There's a development on the other side of the island where all the lots have been created to make the least impact on the natural lay of the land. All owners must adhere to a strict building and use code. All amenities are shared and paid for by the strata. And no fences are allowed to be built. I want to live there. Of course, it's extremely expensive. So I'm stuck here with my RV-and-Chicken-wire loving neighbor, and absolutely no recourse but to try and get along with him.

I'm going to build a fence. As tall and long as I can, and blot him out of my life. This is the true nature of the social contract: not that we must agree to get along, but that we can't kill each other, so we're best to build walls and stay separate.

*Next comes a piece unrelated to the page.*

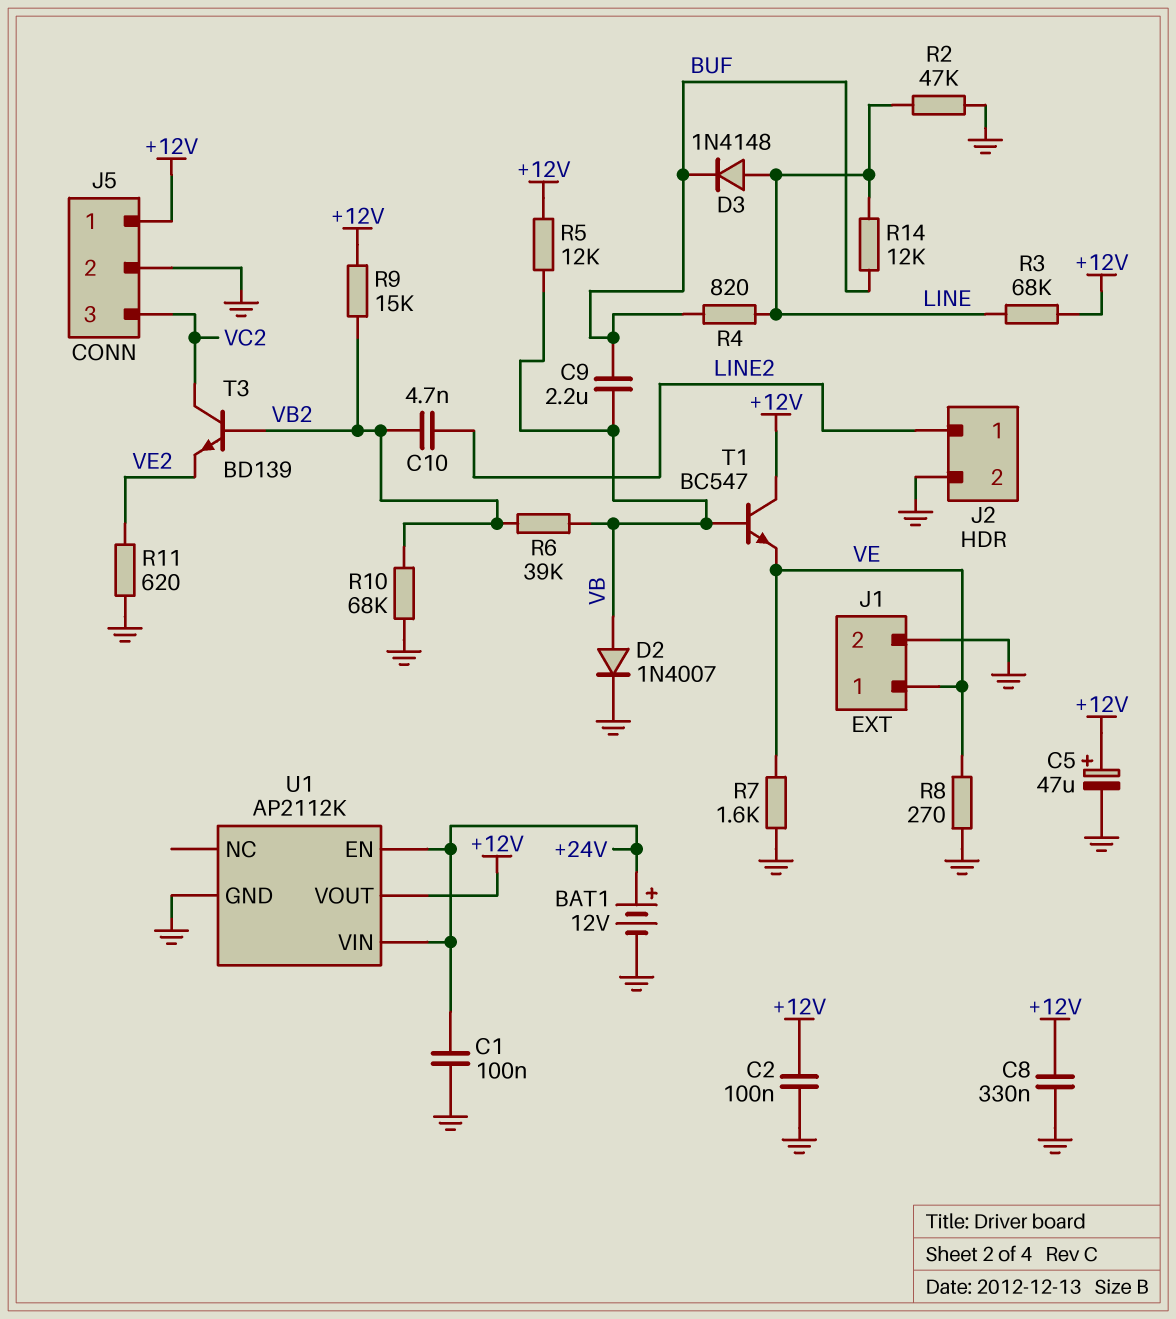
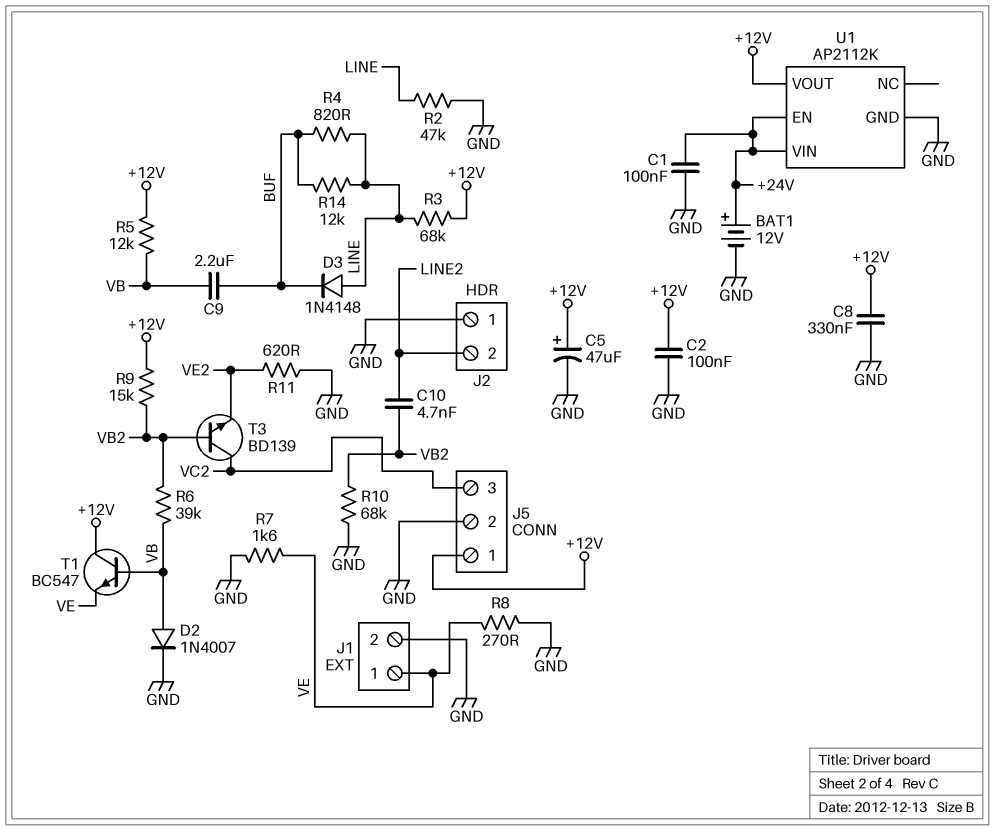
J2 pin 1: LINE2 -> GND
J2 pin 2: GND -> LINE2

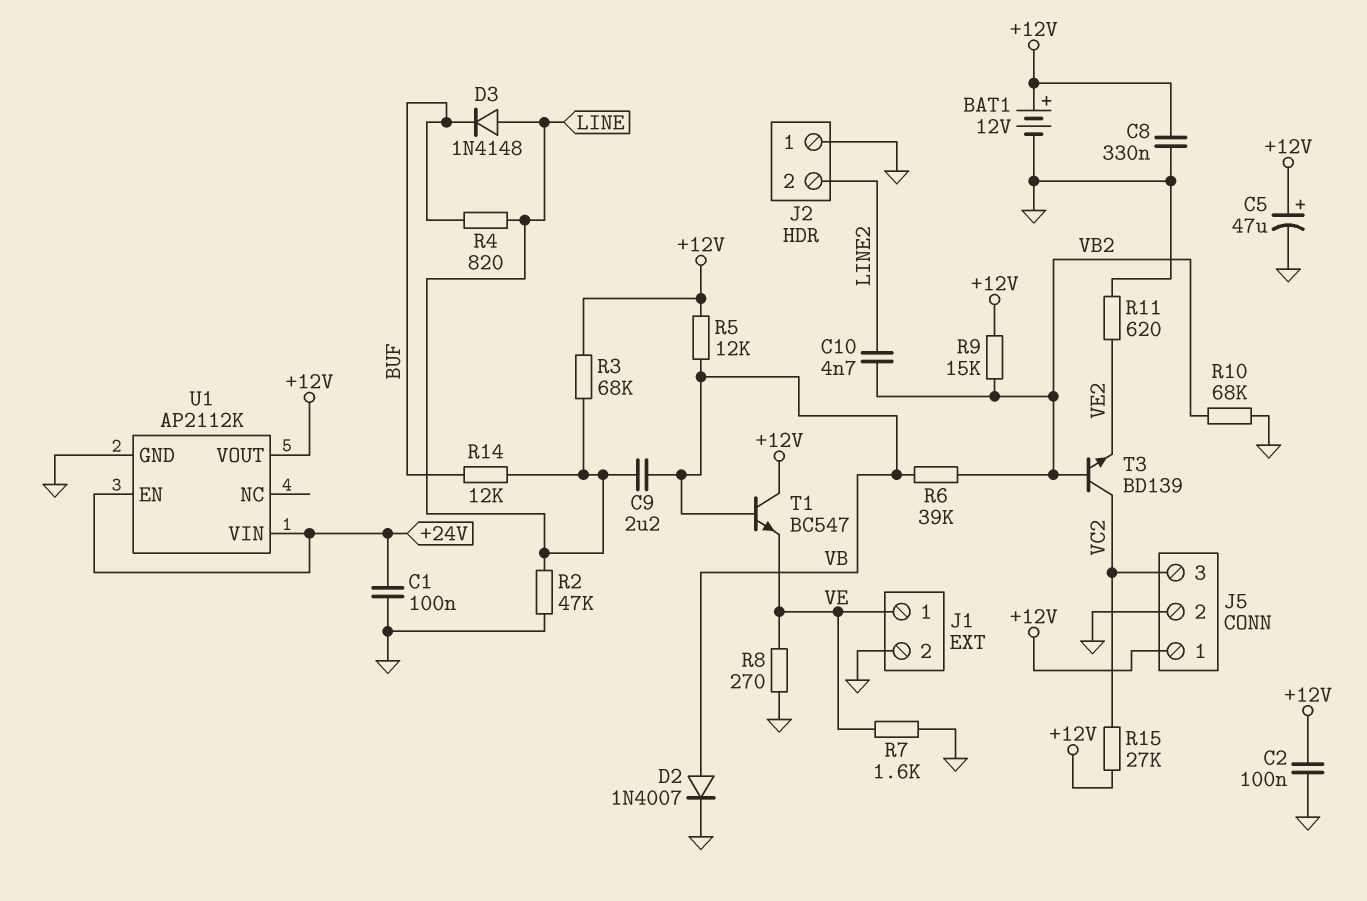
BAT1: 12V (plus +24V, minus GND) -> 12V (plus +12V, minus GND)
C9: 2.2uF (BUF, VB) -> 2.2uF (LINE, VB)
R15: none -> 27k (+12V, VC2)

This is the legacy of Locke.

I wish we had more of Confucius in us. I wish virtue was defined by our conduct toward each other and not by our possessions. I wish the social contract governed our feelings about living together on a crowded planet, rather than our right to build fences to protect that which is ours from the use of others. I wish we had a society built on humility rather than aggressive acquisition.

Of course, I'm only scratching the surface. I know.

Friday, March 5, 2010

Violence

The readings this week were wonderful and challenging for me. I had read All Quiet before but had never read Arendt. In fact, I've never read any political theory before this year and have found it a fascinating challenge. Along with philosphy, I didn't anticipate an interest as deep as I have for them.

Unfortunately, I missed the class on this topic, but I got some of the notes. It seems like the class, an interesting phenomenon this semester, veered into the personal on this topic as well. Like dislocation, many people in the class have had experiences with war and violence in their lives that I have escaped in mine.

But I can see where "All Quiet..." would provoke that response, however. I found it such a deeply personal, deeply felt, account of soldiering that it was impossible not to respond personally. What was of great interest, of course, where the dynamics of rage that accompanied the violence. Firstly, as Arendt makes very clear, the implements of war had already begun to outstrip and outsize the human scale, reducing the soldiers to the size and vulnerability of bugs on the battlefield. While they still went into hand-to-hand combat, they seemed to view their enemy with a certain bureaucratic distance. The only thing that really provoked anger was when an enemy was "unfair", and used "cruel" weaponry like a jagged bayonnet. Otherwise, they charged and killed each other out of a certain dumb, autonomic response, winning and losing small patches of meaningless ground, and only after being rendered senseless by artillery. Violence is possible only with implements, and emerges from rage, which can only be triggered by a sense of injustice. But since there is no injustice in an imperialistic impulse, one must be created by the commanders and channeled toward an un-characterized enemy.

And so the personal rage was directed at their superiors and the army, the "Tyranny of none", as Arendt calls it. Most likely this happens because they are the only identifiable, personal target for rage available to the soldiers. But it fits perfectly with Arendt definitions of power and violence. And they also had only one outlet for feelings of love and bonding in the face of death, which were with each other. Their past life had been relegated to sentiment, which Arendt refers to as "the perversion of feeling" (p. 64).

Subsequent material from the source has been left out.